First a retelling:
The Church’s leader met with Galileo in 1616 (the year when both Shakespeare and Cervantes died). It was in February of that year that a Church committee of “qualifiers” denounced heliocentrism as an idea "foolish and absurd in philosophy, and formally heretical since it explicitly contradicts in many places the sense of Holy Scripture...." By March 5 of that year, the Congregation of the Index had placed Copernicus’ work De Revolutionibus Orbium Coelestium on the famous list of forbidden books. Six days later Galileo had his meeting with Pope Paul.
By the seventeenth century the Ptolemaic geocentric cosmology had been the standard model of celestial bodies for more than a thousand years. People were used to it. In that cosmology, all the bodies whirled around Earth, the center of the universe. For centuries there was no apparent confusion on the subject. And it made theological sense because geocentrism places the Creator, called the Prime Mover—that is, the One who started the orbiting movements of the celestial bodies—outside and above all. As a corollary, geocentrism placed the Satan, the Adversary, farthest from God—that is, in the center of Earth.
Thus, the hierarchy of moral authority for Paul V and his predecessors and contemporaries seemed soundly based on a physical reality: The Ultimate Moral Authority of God passed from “on high” through angels to the Church, its Pope and Prelates, and finally to the laity. The Great Chain of Being ran from God to the deeply buried devil whose existence seem to lie beneath even the plants and rocks. It was a truly a moral system without confusion.
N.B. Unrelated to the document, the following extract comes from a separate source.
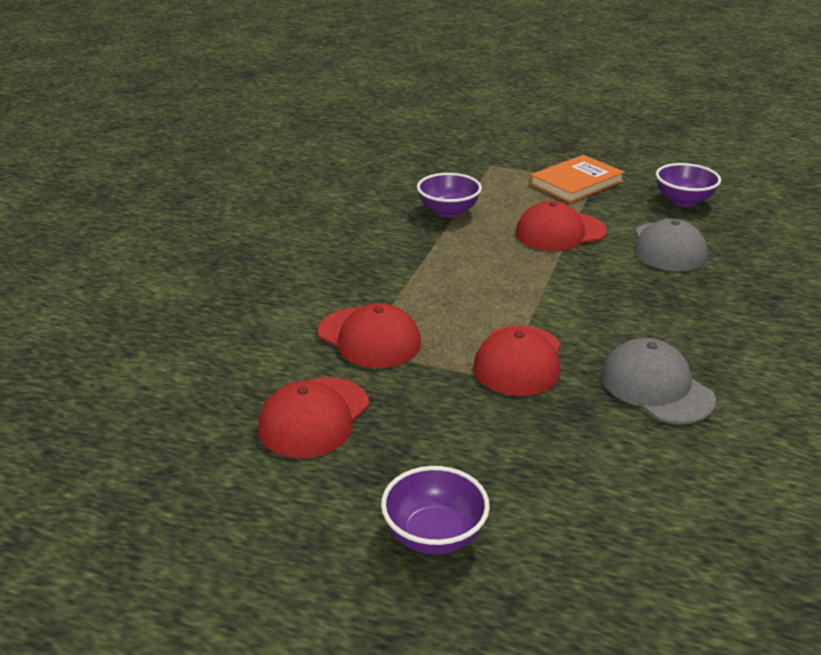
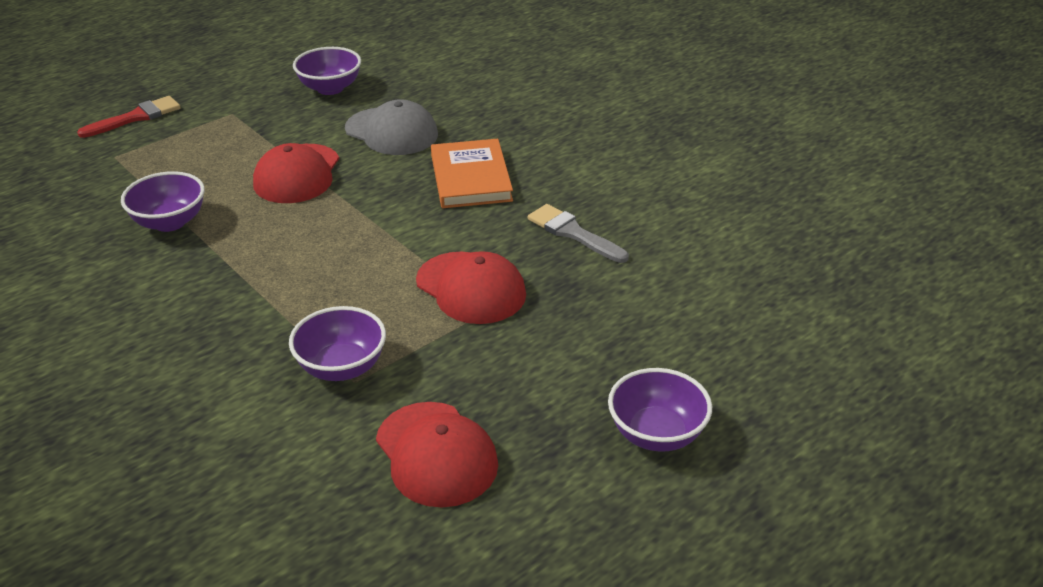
camera: 60 degrees left, 5 degrees up
(369, 338) = (342, 367): red cap -> purple bowl
(541, 153) = (136, 117): none -> red brush
(576, 183) = (222, 125): orange book -> orange book (470, 178)
(656, 387) = (573, 233): grey cap -> grey brush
Then those two troublemakers came along.
Copernicus and Galileo discerned the end of that whirling geocentric cosmos and replaced it with a different model, and by doing so ended the moral certainty of the ancient and medieval minds. In introducing a new order, they introduced moral confusion. The ancient and medieval moral authorities long associated the physical cosmos with a spiritual one. Overturning one meant overturning the other.
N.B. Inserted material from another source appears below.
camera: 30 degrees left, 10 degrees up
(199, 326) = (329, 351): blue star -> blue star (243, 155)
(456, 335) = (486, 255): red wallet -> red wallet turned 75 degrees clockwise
Copernicus and Galileo placed the Sun—the source of light and by association the most godlike of physical objects—in the position formerly occupied by the devil, a position that became a disturbing threat to the prevailing theology. What was one to think about the new proximity of God and the Adversary? How could the new model serve as a physical analog of moral authority?
Second, some questions about the bases of your moral system:
Now centuries after the fall of the Ptolemaic model, optical and radio telescopes, space explorers and spacecraft, and a massive collider at CERN have elucidated whirling from the universe’s largest objects to the smallest. We have little or no confusion about the physics of whirls. But we now have about a half millennium of confusion about moral authority. Yes, there are still those who crave a hierarchy and see a need for it, and yes, there are those who see just confusion, a meaningless jumble that is independent of any physical analog of order.
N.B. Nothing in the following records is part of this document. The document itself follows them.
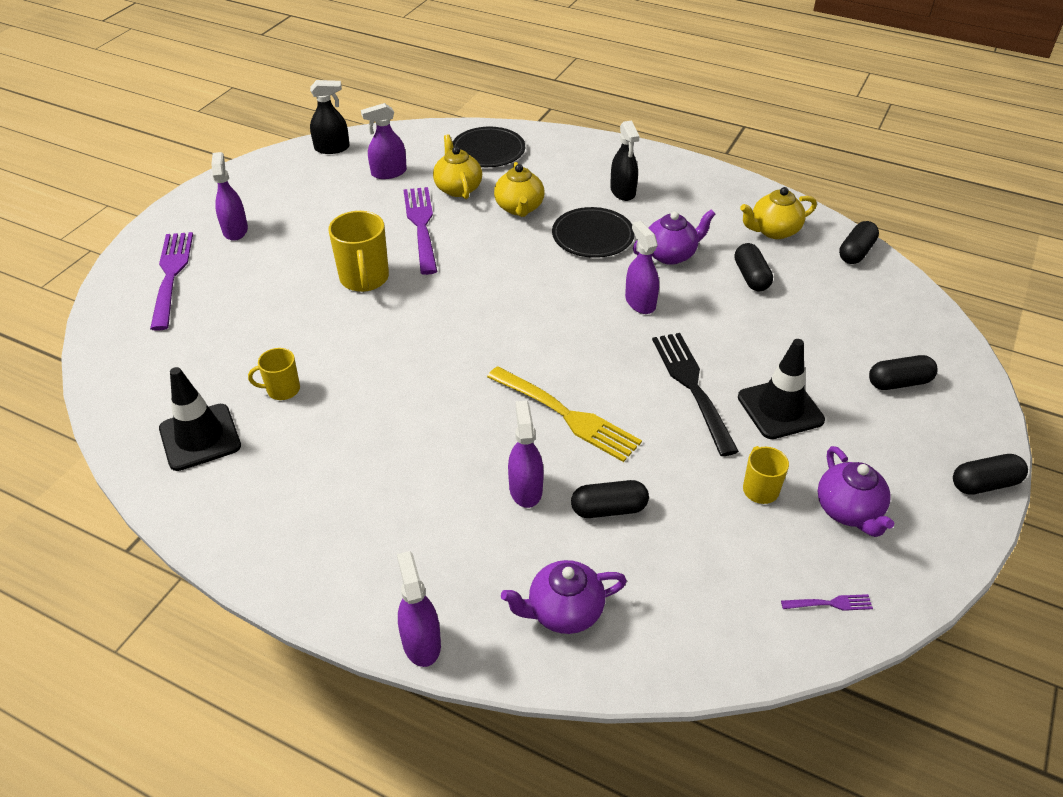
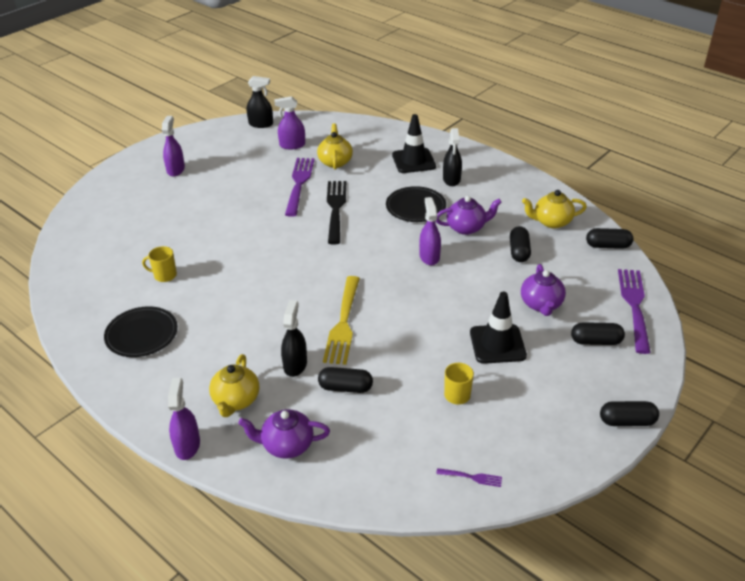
camera: 15 degrees right, 5 degrees down
(171, 276) = (124, 193): purple fork -> purple fork (635, 307)
(200, 437) = (102, 296): black traffic cone -> black traffic cone (413, 161)
(364, 279) = (246, 213): yellow mug -> none
(488, 151) = (367, 139): black plate -> black plate (142, 334)
(519, 208) = (372, 181): yellow teapot -> yellow teapot (236, 400)
(525, 489) = (295, 365): purple spray bottle -> black spray bottle
(565, 415) = (343, 322): yellow fork -> yellow fork turned 45 degrees clockwise
(693, 388) = (441, 319): black fork -> black fork (336, 209)
(848, 510) = (515, 420): purple teapot -> purple teapot (541, 304)
(856, 252) = (608, 246): black capsule -> black capsule turned 45 degrees clockwise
How does this play out for you? Do you see in yourself any ambivalence in accepting authority? Do you have an affinity for an overriding stability while desiring individuality? Do you want, for example, a top-down hierarchy unless it interferes with your concept that you are a personal center of the cosmos? Or do you want bottom-up model unless it fails to protect individual freedom? Are you a proponent of an overriding ethical system or a proponent of unbridled freedom? Somewhere in between? Do you recognize any moral center? Or, following Giordano Bruno, a contemporary of Paul V, do you accept an acentric cosmos as your moral analog? And in that instance, do you accept a moral system without an identifiable order?
Overturning the geocentric model of Ptolemy might be categorized as one of the chief early steps along the road to the moral confusion of our era. The events of 1616 exacerbated confusion about a hierarchy of moral authority that Martin Luther had questioned 99 years earlier. Mainstream western moral life was simpler during geocentric times. It became more complex under heliocentric times. Today, under the acentric models of either the Big Bang or colliding branes in a multiverse, moral life is often a whirling confusion.
Can you see a connection between your morality and your world model? Is your moral system an order imposed on whirling confusion? If it is, is it an order that you devised or one that you accepted? Is your moral system Ptolemaic? Is it based on an ostensible order that, in reality, is no more accurate than geocentrism?
The western world has whirled in moral confusion for 500 years. Will you be a modern Copernicus or Galileo and define a new model as the basis for moral certainty?